Il croyait que j’allais m’appuyer un peu sur le manche de ma faux, comme j’avais coutume de le faire, pour apprendre ce qui s’était passé entre le grand Pierre et son beau-frère ; mais, au lieu de cela, je continuai de faucher du même train anormal ; et quand nous fûmes au bout, le Guste et moi, il se trouva un peu en retard.

— Sacrée misère ! fit-il, j’ai attrapé une fourmilière qui a abîmé mon taillant. J’ai fauché une fois dans un pré où il y en avait tellement qu’on était obligé de battre les faux au premier déjeuner…

Il se retourna, parut étonné de voir que nous ne l’écoutions plus, que nous étions déjà loin.
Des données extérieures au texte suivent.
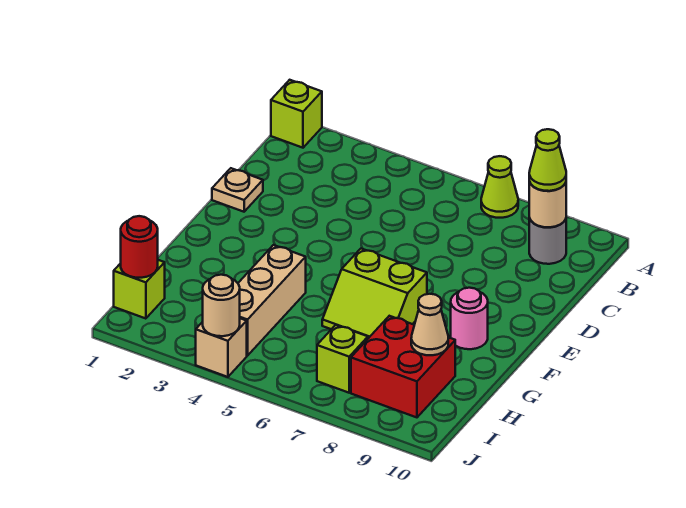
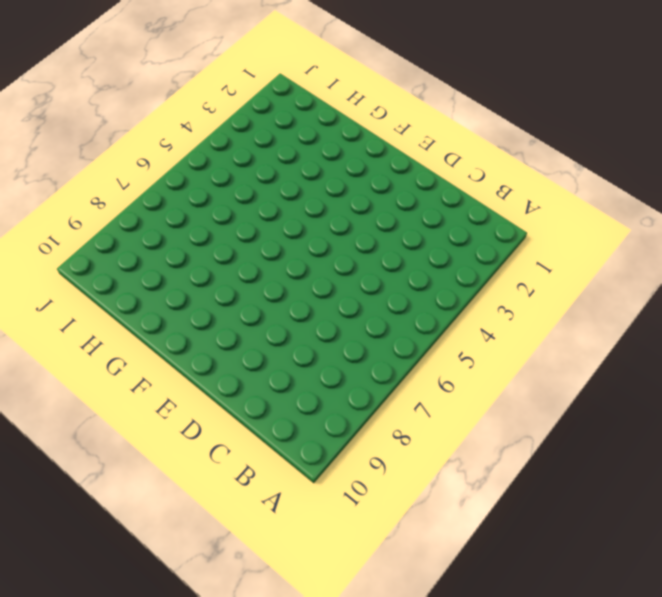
none -> lime brick A1 level 1
none -> lime cone A7 level 1
none -> grey round brick B9 level 1

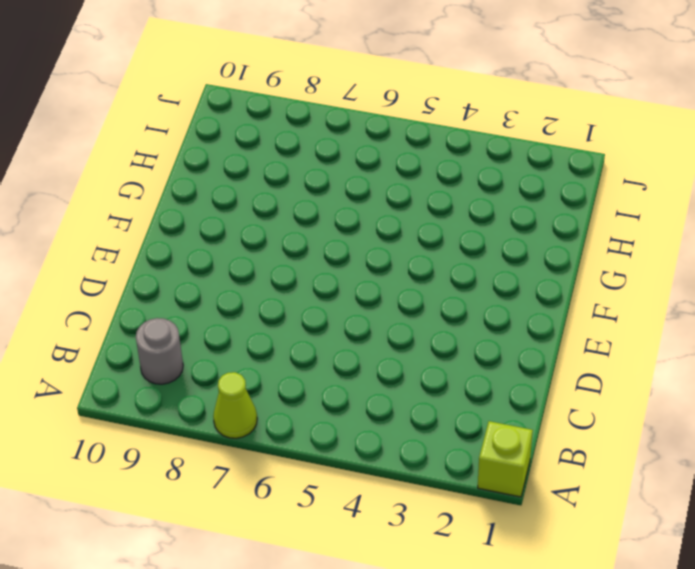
none -> tan plate D1 level 1
none -> lime slope F6:G7 level 1 top F
none -> pink round brick F9 level 1

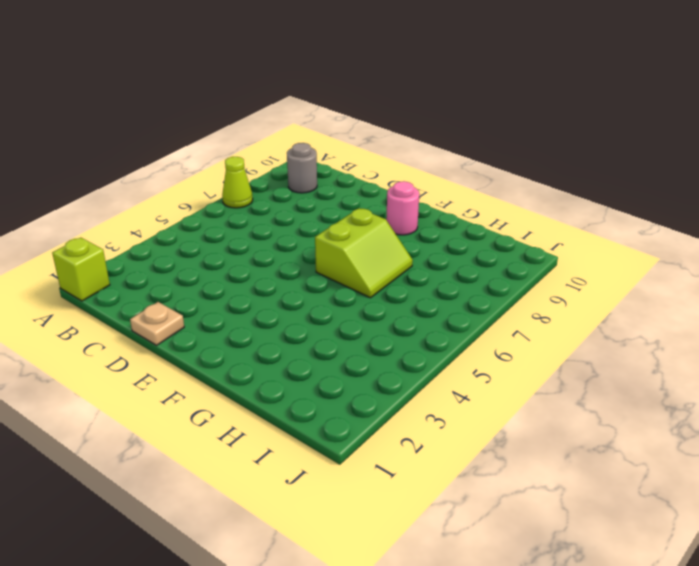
none -> tan brick G4:I4 level 1
none -> red brick H8:I9 level 1
none -> lime brick I1 level 1

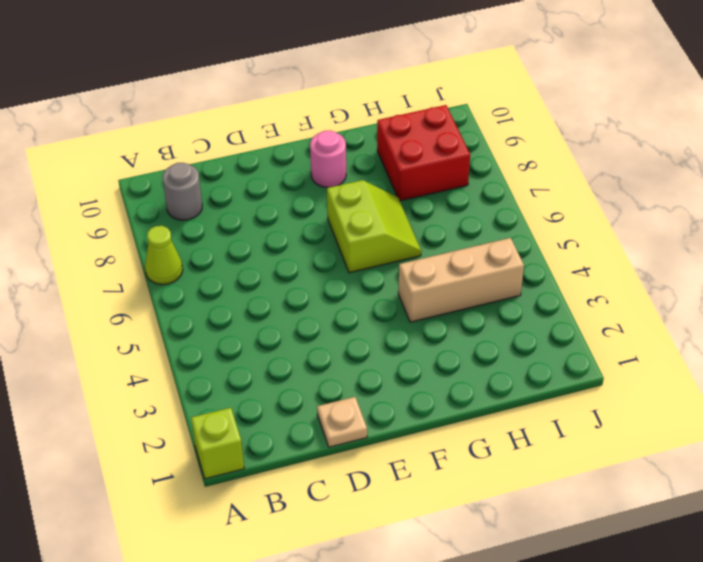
none -> lime brick I1 level 1
none -> lime brick I7 level 1
none -> tan brick J4 level 1

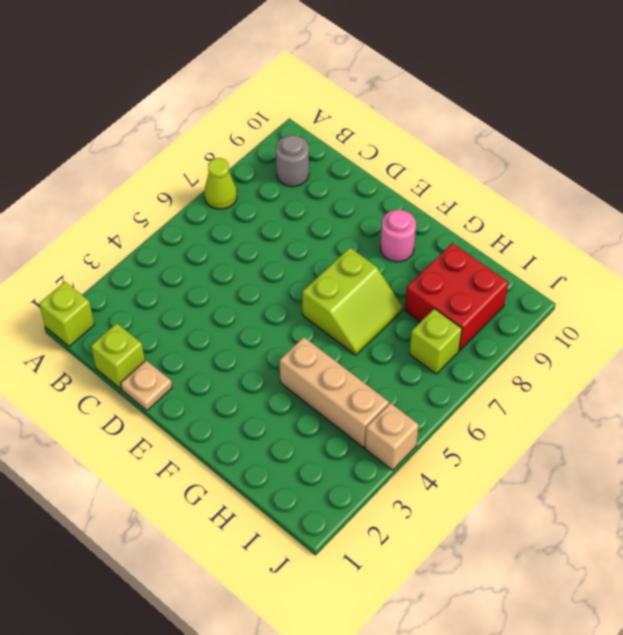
lime brick C1 level 1 -> lime brick I1 level 1
none -> tan round brick B9 level 2
none -> tan cone H9 level 2
none -> red round brick I1 level 2

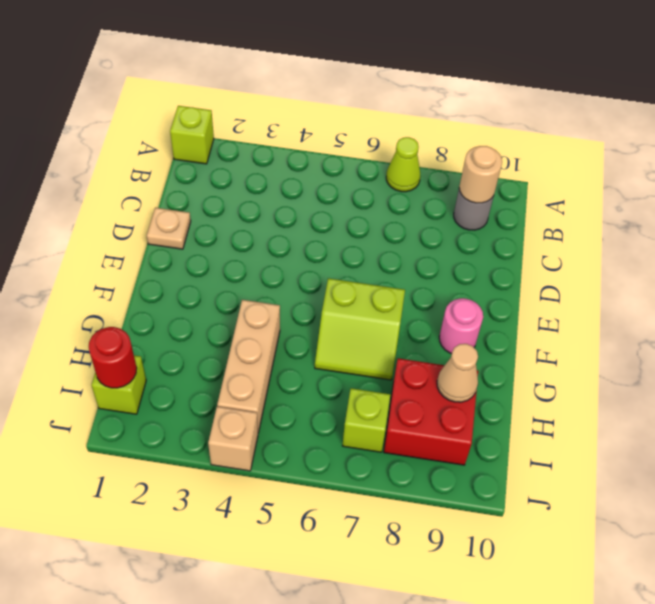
none -> tan round brick J4 level 2
none -> lime cone B9 level 3

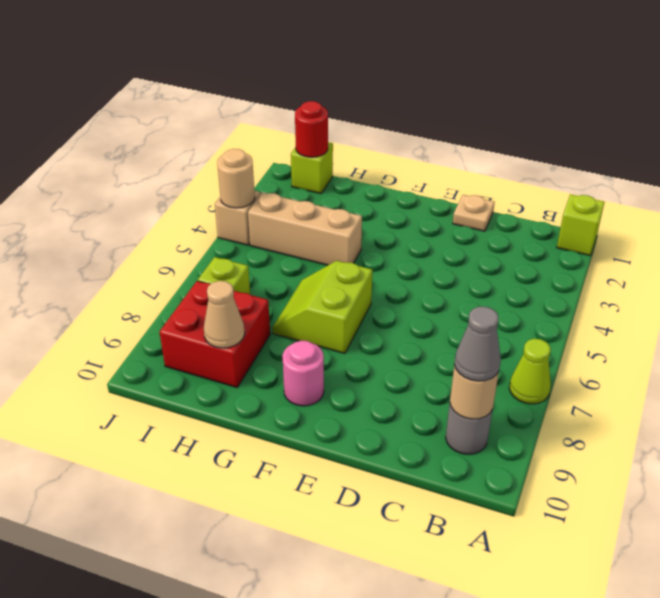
grey cone B9 level 3 -> lime cone B9 level 3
Après, d’andain en andain, son retard s’accentua. Il y avait une zone où, l’herbe étant très dure, il fallait aiguiser souvent, ce qui forçait à ralentir. À ces moments-là, Faure croyait rejoindre ; mais il arrivait juste à la portion défavorable quand nous retrouvions, nous, l’herbe tendre ; nous filions vite pendant qu’il s’escrimait, impuissant à conserver son gain de distance.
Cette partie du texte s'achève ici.